Video Pre-trained Transformer: A Multimodal Mixture of Pre-trained Experts

Kastan Day,Daniel Christl,Rohan Salvi,Pranav Sriram
2023-03-25
Abstract:We present Video Pre-trained Transformer. VPT uses four SOTA encoder models from prior work to convert a video into a sequence of compact embeddings. Our backbone, based on a reference Flan-T5-11B architecture, learns a universal representation of the video that is a non-linear sum of the encoder models. It learns using an autoregressive causal language modeling loss by predicting the words spoken in YouTube videos. Finally, we evaluate on standard downstream benchmarks by training fully connected prediction heads for each task. To the best of our knowledge, this is the first use of multiple frozen SOTA models as encoders in an "embedding -> backbone -> prediction head" design pattern - all others have trained their own joint encoder models. Additionally, we include more modalities than the current SOTA, Merlot Reserve, by adding explicit Scene Graph information. For these two reasons, we believe it could combine the world's best open-source models to achieve SOTA performance. Initial experiments demonstrate the model is learning appropriately, but more experimentation and compute is necessary, and already in progress, to realize our loftier goals. Alongside this work, we build on the YT-20M dataset, reproducing it and adding 25,000 personally selected YouTube videos to its corpus. All code and model checkpoints are open sourced under a standard MIT license.

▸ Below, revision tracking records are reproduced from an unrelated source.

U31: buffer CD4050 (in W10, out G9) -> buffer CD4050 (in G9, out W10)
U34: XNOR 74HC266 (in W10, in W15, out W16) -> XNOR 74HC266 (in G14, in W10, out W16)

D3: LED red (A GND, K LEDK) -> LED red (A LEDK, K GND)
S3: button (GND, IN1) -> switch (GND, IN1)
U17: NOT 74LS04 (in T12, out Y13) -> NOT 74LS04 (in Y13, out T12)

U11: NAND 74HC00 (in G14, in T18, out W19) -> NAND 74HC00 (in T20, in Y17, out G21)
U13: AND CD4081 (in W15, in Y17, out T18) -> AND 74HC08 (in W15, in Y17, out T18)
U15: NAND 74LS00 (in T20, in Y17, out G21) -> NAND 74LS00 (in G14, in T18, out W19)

Computer Vision and Pattern Recognition,Artificial Intelligence,Machine Learning
What problem does this paper attempt to address?
The problem that this paper attempts to solve is how to effectively use multi - modal information to enhance the ability of video understanding. Specifically, the paper introduces a new model named Video Pre - trained Transformer (VPT). This model aims to generate multi - modal representations of videos by combining image sequences, raw audio, automatically generated text subtitles, and scene graph information. VPT uses four state - of - the - art encoder models to convert videos into a series of compact embedding vectors. These embedding vectors are then input into a backbone network based on the Flan - T5 - 11B architecture to learn a general representation of the video. This representation is nonlinear and is the comprehensive result of the outputs of multiple encoder models. VPT is trained by predicting the dialogue content in YouTube videos, using an autoregressive causal language modeling loss function. Finally, VPT is evaluated on standard downstream benchmark tasks, achieving performance optimization by training fully - connected prediction heads for each task. In addition, the paper also explores how to enhance the performance of multi - modal video models by adding explicit scene graph information, which is a feature not available in the current state - of - the - art model, Merlot Reserve. The authors of the paper believe that by combining the world's best open - source models in this way, the best performance can be achieved. Preliminary experiments show that the model is learning in the expected way, but more experiments and computing resources are needed to achieve higher goals. At the same time, the research team has also extended the YT - 20M dataset by adding 25,000 carefully selected YouTube videos, and all code and model checkpoints are open - sourced under the MIT license.